In the latest edition of Member x Member, Chucky Production Designer John Dondertman sits down with fellow Production Designer Rocco Matteo to chat about Rocco’s unusual path to film and television, from growing up in smalltown Italy to designing the Paramount+ spy series Rabbit Hole, starring Kiefer Sutherland. Rabbit Hole premiered at South by Southwest on March 12th, with new episodes streaming weekly on Paramount+.
John Dondertman: How long have you been working in film and TV, and what brought you to the movie business?

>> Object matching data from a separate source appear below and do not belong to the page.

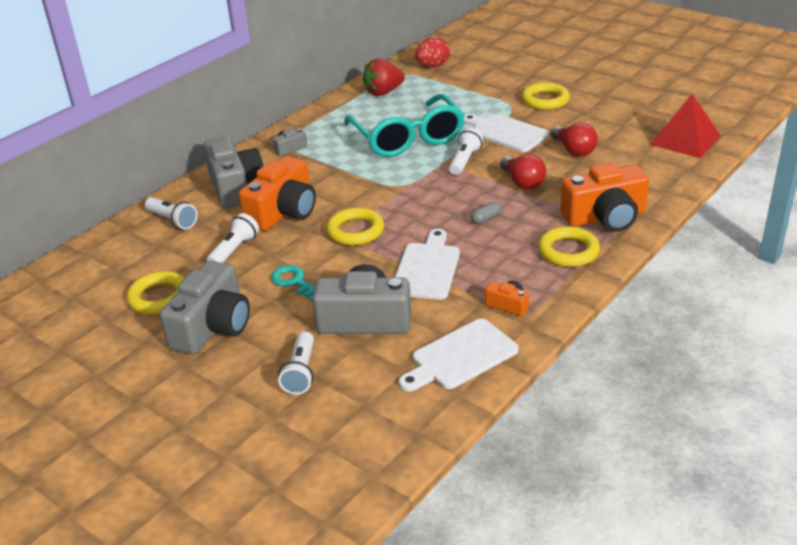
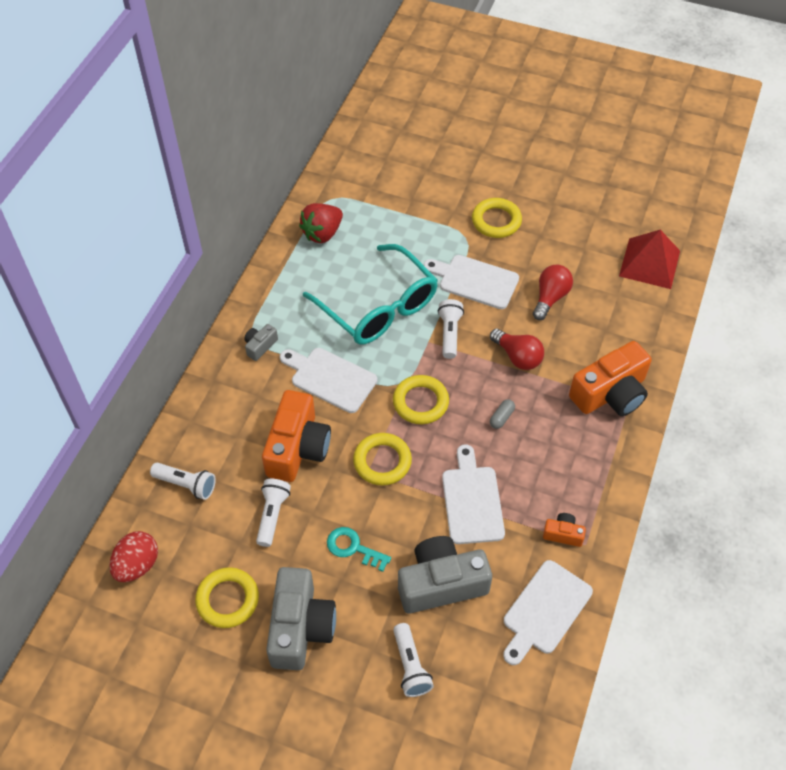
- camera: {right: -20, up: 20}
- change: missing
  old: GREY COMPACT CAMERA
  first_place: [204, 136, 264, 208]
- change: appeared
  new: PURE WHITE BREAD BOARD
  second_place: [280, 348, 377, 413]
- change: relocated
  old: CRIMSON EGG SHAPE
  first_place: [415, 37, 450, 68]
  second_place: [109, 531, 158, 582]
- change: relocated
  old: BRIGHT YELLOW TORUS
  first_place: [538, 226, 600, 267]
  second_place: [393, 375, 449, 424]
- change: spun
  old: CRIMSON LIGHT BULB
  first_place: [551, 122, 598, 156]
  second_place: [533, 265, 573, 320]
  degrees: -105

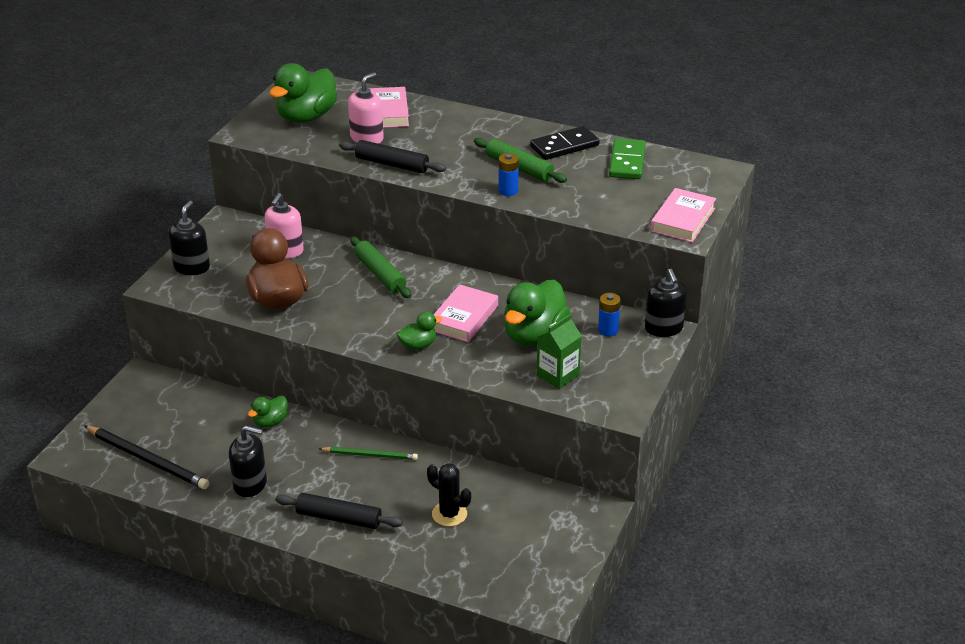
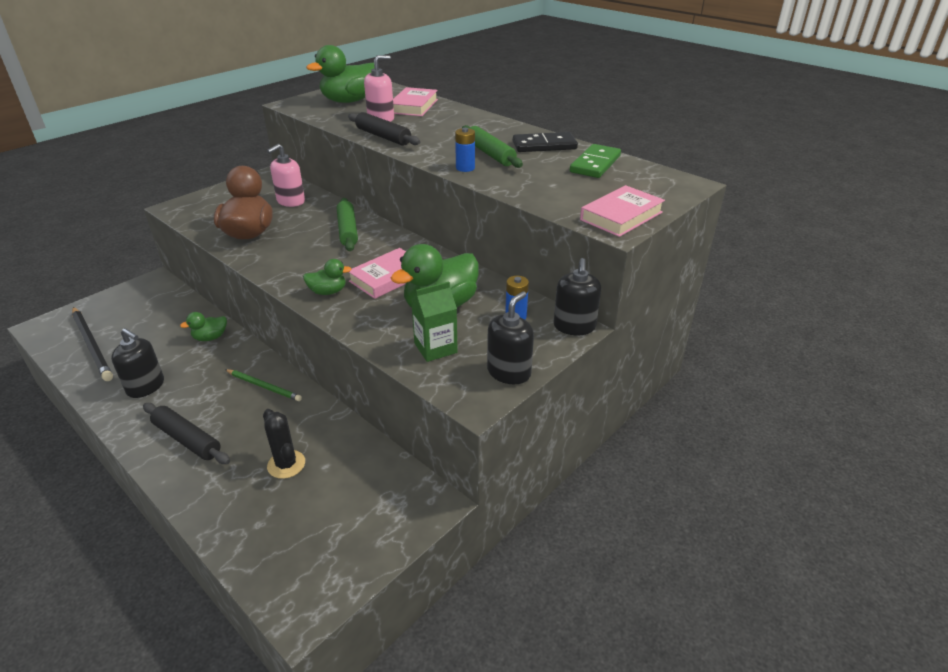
- camera: {right: 20, up: 0}
- change: relocated
  old: BLACK SOAP PUMP
  first_place: [168, 201, 210, 275]
  second_place: [487, 291, 534, 384]

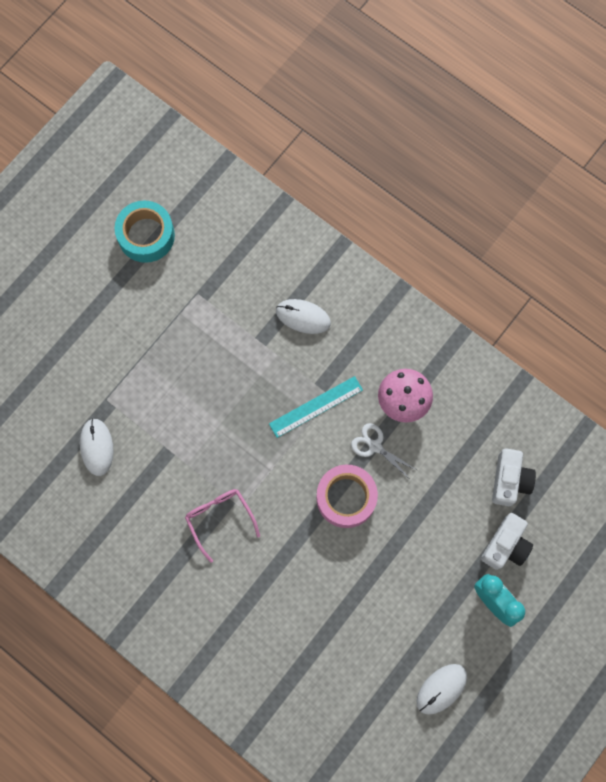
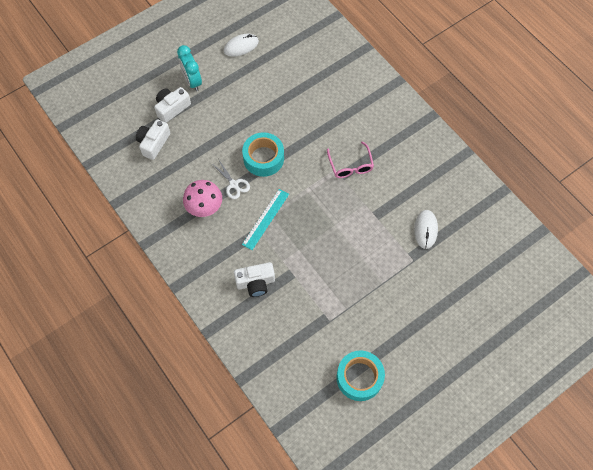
- camera: {right: -165, up: -10}
- change: exchanged
  old: PURE WHITE PC MOUSE
  new: PURE WHITE COMPACT CAMERA
  first_place: [276, 299, 331, 334]
  second_place: [234, 262, 275, 297]
- change: colour
  old: PINK ROLL OF TAPE
  new: AQUA ROLL OF TAPE
  first_place: [316, 465, 378, 528]
  second_place: [242, 132, 284, 177]
- change: spun
  old: AQUA RULER
  first_place: [269, 376, 363, 438]
  second_place: [242, 189, 289, 250]
  degrees: -45

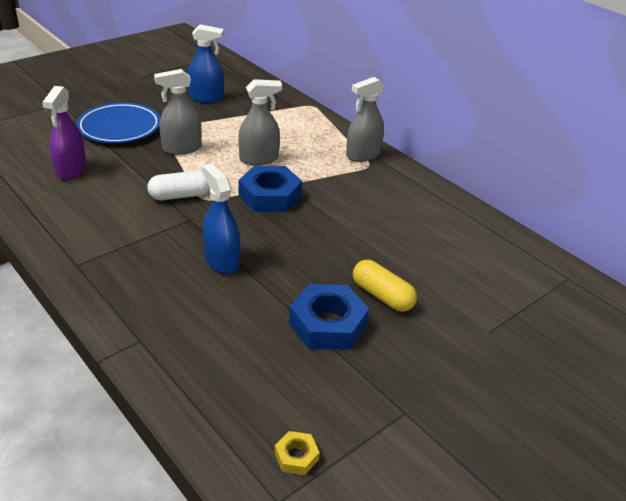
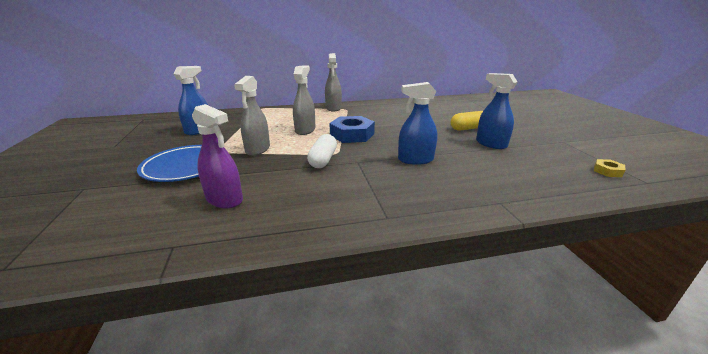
- camera: {right: -60, up: -10}
- change: exchanged
  old: ROYAL BLUE HEX NUT
  new: ROYAL BLUE SPRAY CLEANER
  first_place: [289, 284, 369, 350]
  second_place: [476, 73, 517, 149]

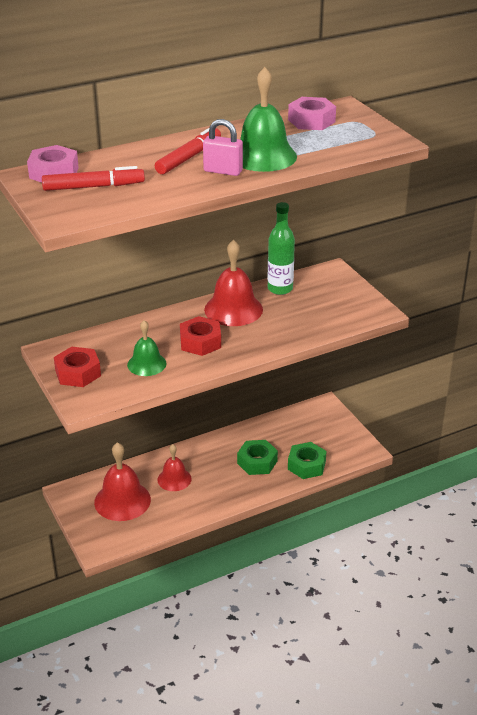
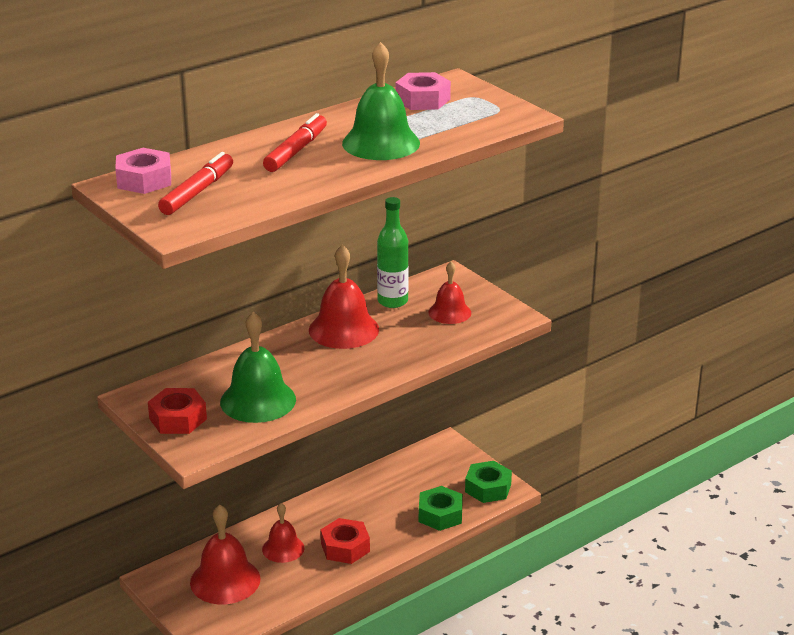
- camera: {right: -10, up: -5}
- change: missing
  old: PINK PADLOCK
  first_place: [203, 119, 243, 176]
- change: appeared
  new: CRIMSON HAND BELL
  second_place: [429, 262, 471, 324]
- change: relocated
  old: CRIMSON HEX NUT
  first_place: [180, 316, 221, 356]
  second_place: [321, 518, 370, 564]
- change: relocated
  old: GREEN HEX NUT
  first_place: [237, 440, 278, 475]
  second_place: [465, 461, 512, 503]
- change: spun
  old: CRIMSON MARKER PEN
  first_place: [42, 166, 145, 191]
  second_place: [158, 152, 233, 215]
  degrees: -45
- change: size
  old: GREEN HAND BELL
  first_place: [127, 320, 166, 376]
  second_place: [220, 312, 296, 423]
  factor: 1.61

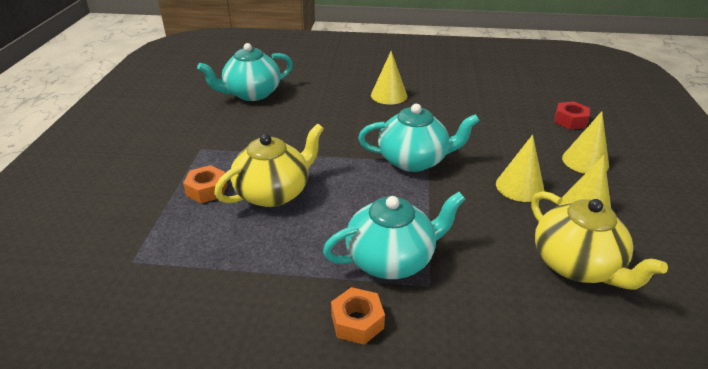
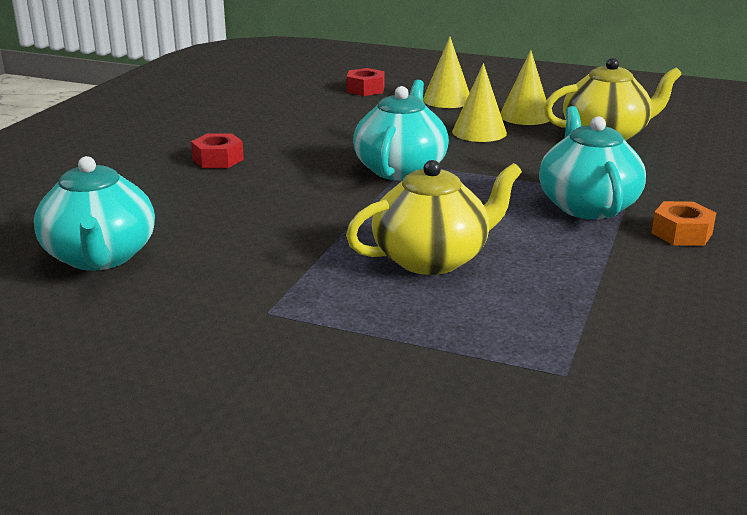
- camera: {right: -75, up: -10}
- change: missing
  old: ORANGE-COLOURED HEX NUT
  first_place: [183, 165, 228, 203]
- change: exchanged
  old: BRIGHT YELLOW SOLID CONE
  new: CRIMSON HEX NUT
  first_place: [371, 51, 407, 105]
  second_place: [191, 133, 244, 168]
- change: spun
  old: BRIGHT YELLOW TEAPOT
  first_place: [214, 124, 324, 207]
  second_place: [346, 160, 522, 275]
  degrees: 90

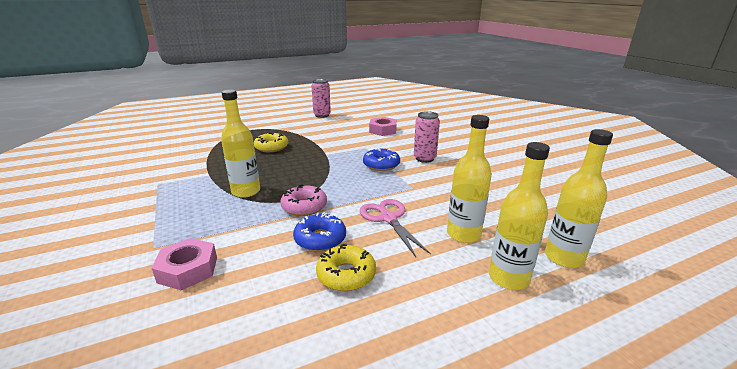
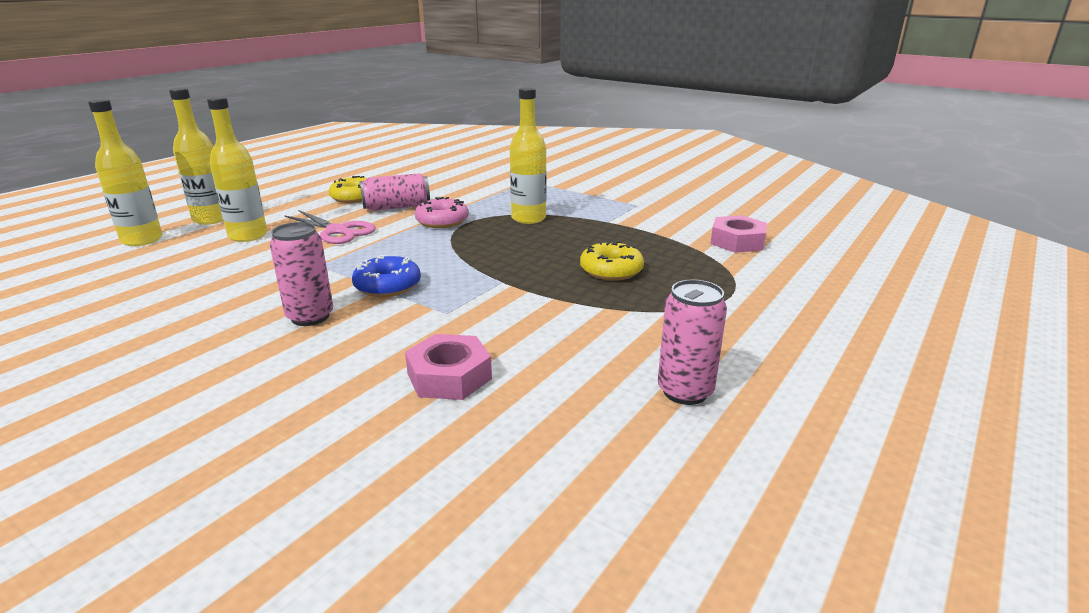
- camera: {right: 150, up: 0}
- change: relocated
  old: PINK HEX NUT
  first_place: [151, 238, 217, 290]
  second_place: [710, 215, 767, 253]
- change: exchanged
  old: ROYAL BLUE DONUT
  new: PINK CAN
  first_place: [293, 212, 346, 252]
  second_place: [360, 173, 430, 211]

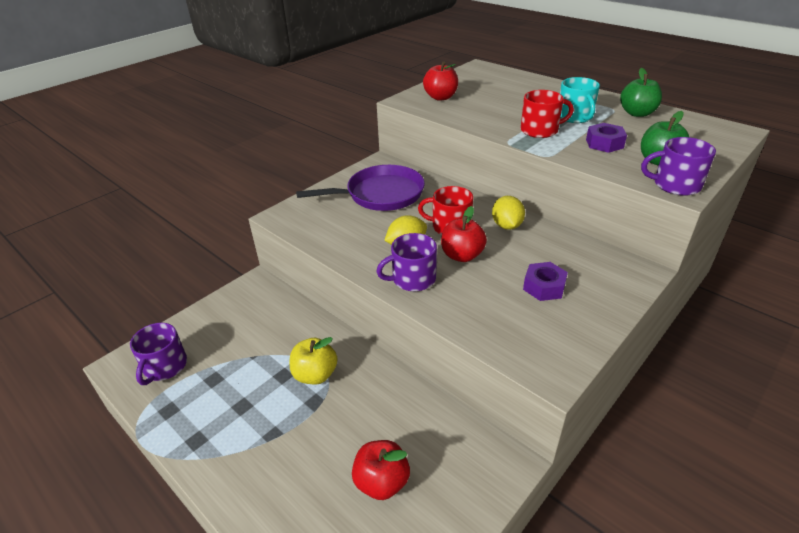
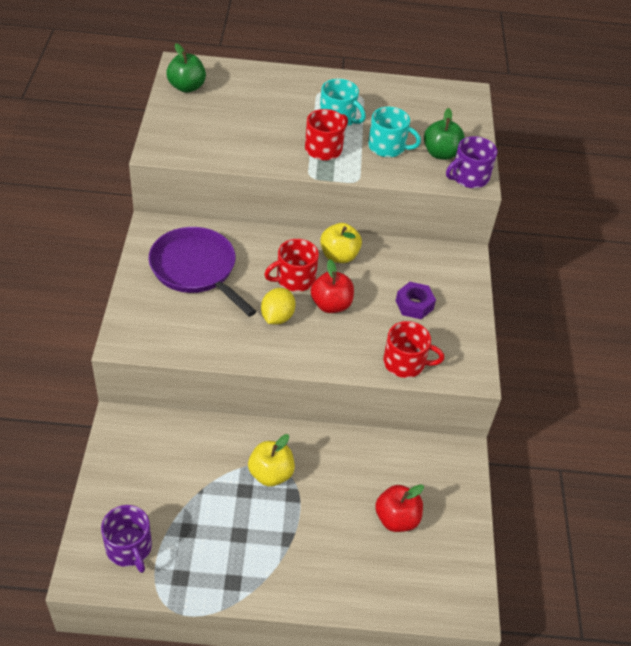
- camera: {right: -45, up: 10}
- change: missing
  old: ROYAL PURPLE COFFEE MUG
  first_place: [376, 233, 437, 291]
- change: missing
  old: CRIMSON TOY APPLE
  first_place: [423, 61, 458, 101]
- change: appeared
  new: CRIMSON COFFEE MUG
  second_place: [383, 321, 444, 378]
- change: relocated
  old: GREEN TOY APPLE
  first_place: [620, 68, 662, 117]
  second_place: [166, 43, 206, 93]
- change: exchanged
  old: BRIGHT YELLOW CITRUS FRUIT
  new: BRIGHT YELLOW TOY APPLE
  first_place: [492, 196, 525, 230]
  second_place: [320, 223, 362, 263]
- change: exchanged
  old: ROYAL PURPLE HEX NUT
  new: AQUA COFFEE MUG
  first_place: [586, 123, 627, 153]
  second_place: [368, 107, 421, 157]
- change: spun
  old: ROYAL PURPLE SKILLET
  first_place: [296, 165, 425, 211]
  second_place: [149, 227, 257, 317]
  degrees: -75

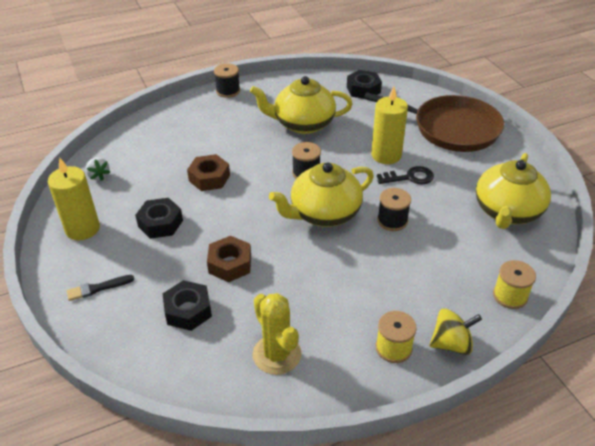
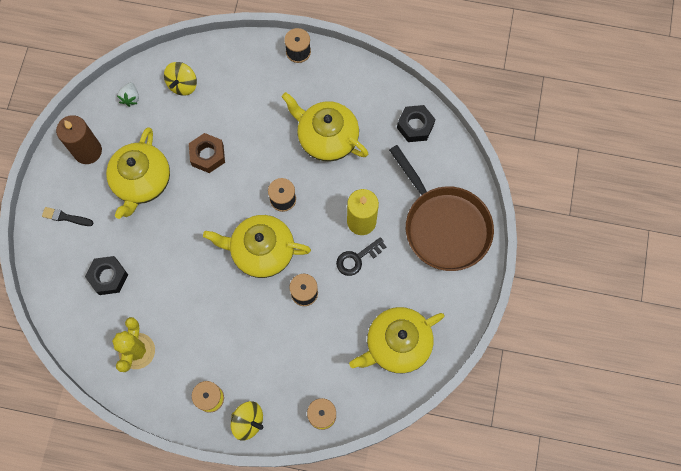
- camera: {right: 35, up: 30}
- change: missing
  old: RUSSET HEX NUT
  first_place: [207, 236, 251, 282]
- change: appeared
  new: BRIGHT YELLOW TOY TOP
  second_place: [164, 62, 197, 96]
- change: exchanged
  old: BLACK HEX NUT
  new: BRIGHT YELLOW TEAPOT
  first_place: [135, 198, 183, 239]
  second_place: [106, 127, 170, 219]
- change: colour
  old: BRIGHT YELLOW PILLAR CANDLE
  new: RUSSET PILLAR CANDLE
  first_place: [48, 157, 100, 240]
  second_place: [56, 115, 102, 164]
- change: spun
  old: BLACK KEY
  first_place: [377, 166, 434, 185]
  second_place: [336, 237, 386, 276]
  degrees: 120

Rocco Matteo: About 35 years, around 30 of which have been as a Designer. I originally trained as an architect and worked in architecture for a couple of years during a very slow period where graduates were being hired as unpaid interns. At the time, I had kind of an interesting convergence of jobs: I was also drawing and moonlighting after-hours for theatre designers and the opera. I worked on a small theatre production when the original designer fell through, and an Art Director who worked in film saw my work and filed me away for the future. When I went back to working in architecture, one of my clients was the very same person who saw my work in theatre, and I was invited to come on board a project that ended up being the start of my Art Department career.
John Dondertman: Was there anything in your childhood that led you to pursue architecture and design?
Rocco Matteo: I’m from a small town called Molinara in the Campania region, which is in South Central Italy. I was born in Italy but moved to Canada with my family when I was young, and have dual citizenship because of it. I actually attribute my vivid imagination to being an only child in a large family. I spent chunks of time in the summer as a kid in my ancestral hometown, which had been knocked down by a series of earthquakes, leading to constant reconstruction that fascinated me. It was all concrete structures that could be partially built but sit empty for years at a time. I vividly remember one house that was just columns and slabs made of poured concrete, and there were no walls yet, but a family was already living in it. After we settled in Canada, I remember growing up on my street, and there were always houses being knocked down and rebuilt. So I could never get away from architecture. I ended up studying it at university, which was puzzling to my family, who didn’t really understand how architecture could be a career.
John Dondertman: How has the film and television production industry changed since you started? We’ve gone largely from analog to fully digital, but productions have also increased in size.
Rocco Matteo: There has been a shift towards an explosion in demand for storytelling in general, and television has become more on par with feature films. Storytellers really want a larger canvas to tell their stories. When I started in this business, in the Art Department, you’d be lucky to get one or two people in any job category. Most shows employ small armies of people in creative categories that weren’t taken seriously back then.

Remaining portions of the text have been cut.